You can call Larch trees by the name Tamarack in some parts of the world, and you can also call some hardtails “gravel bikes” if you happen to pedal them on dirt roads. Super fast-rolling XC race tires like the Schwalbe Thunder Burt will help convert almost any hardtail to a passable gravel bike, keeping the “N+1” sum lower and saving cash. Sure, the gearing won’t be ideal for gravel racing, but if your aim is to have an endurance machine in your fleet there’s a good chance your hardtail can pull dual duty.
I decided to test the 29×2.35″ version of these tires to give them a small amount of extra cushion, but they also come in. a 2.1″ width if speed and weight are your deciding variables. At 621g these are the lightest “XC tires” I’ve ridden in many years. Cut to about half the weight of my favorite Schwalbe tread, I wouldn’t buy a set of these for riding singletrack unless I lived somewhere like Bend, Oregon with mostly smooth flow trails. Otherwise, I’d call the Thunder Burt a dirt-road tire. I have a good buddy who lives in Bend, riding and racing XC on this tread regularly, so it is possible. It’s also not my jam.

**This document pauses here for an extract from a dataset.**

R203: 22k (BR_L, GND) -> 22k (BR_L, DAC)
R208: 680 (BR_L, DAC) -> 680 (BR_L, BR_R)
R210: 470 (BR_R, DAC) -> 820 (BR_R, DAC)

Wherever you may roam, the important element of these tires is their subterranean rolling resistance. They’re hella fast. So fast, in fact, that my bike felt propelled by an electric motor when I first swapped them. The Schwalbe Thunder Burts and carbon Whiskey fork laughed allowed at my former 130mm gravity-ish setup while we strode away over small stones. Tight and shallow center tread like this rolls so well that I don’t mind going on regular pavement rides with this setup. There’s no squirm from the tiny blocks, and it’s rather difficult to lean the bike over enough to reach those slightly taller shoulder lugs, leaving the tire to roll efficiently and comfortably at flat-asphalt speeds.
A balloon-animal-round shape to this tire keeps most of it off the ground, minimizing the traction patch for speed. That smaller contact also means less grip, and it’s just the right amount for some fun drifting on hardpacked dirt or gravel. While it is possible to lean the bike into those dainty shoulder lugs, it’s a fair bit of effort for a moderate return. When I’m riding fast enough to properly tip the tire and engage those lugs the speed is often enough to also let it drift a bit. On dry hardpack this might be a different grip narrative, but over PNW dirt roads during the winter months, this tire is a festive drifter. It breaks loose about as predictably as you would expect for a file-tread, and the sideways slide has been the best part of dirt road riding so far.
Much of the Thunder Burt tread connection is related to the wind inside. Tire pressure always has a large effect on grip and without suspension this variable gains significance. I run 25psi rear and 20psi up front for a cozy balance between puncture protection and grip. I could go lower, but the local dirt roads have rather chunky bedrock and I’d rather keep the tube strapped to my frame. Furthermore, the thin Schwalbe Super Race casings are far more supple than most of the tires I like, and a skosch more air pressure helps those sidewalls stand up somewhere slightly closer to the support and rebound character that I like in a tire. That same suppleness makes for a well-damped ride, with a good amount of gravel vibration consumed by the tire itself.
Braking traction with this tire is laughable, as it should be when the tread is solely speed-focused. On super hard dirt that’s basically concrete, it will grab ahold and slow quickly. Over any looser conditions, those little baby teeth take their time to scrub speed. I don’t often find myself needing to slow abruptly on dirt roads or buff singletracks, and the amount of braking ability Thunder Burt abides seems appropriate.
Preventing punctures with the Burt is a matter of air pressure and line choice more than one of casing characteristics. These tires are designed around speed and efficiency, so if you hit something sharp they won’t have your back like a heavier carcass.
Given both their rolling resistance and feathery casing these tires remind me of the Kenda Small Block Eight rubber I used to run on the rear of my XC race ride. The Kenda was a hair heavier and slower, but the intention was roughly the same. Make a tire that goes as fast as possible with the lowest watt output. For dirt roads and billiard-smooth singletrack, I’d say Schwalbe nailed it with the Thunder Burt. Fun-Dirt-Burt?
- Fast rolling
- More squish than most gravel tires
Pros and cons of the Schwalbe Thunder Burt tires.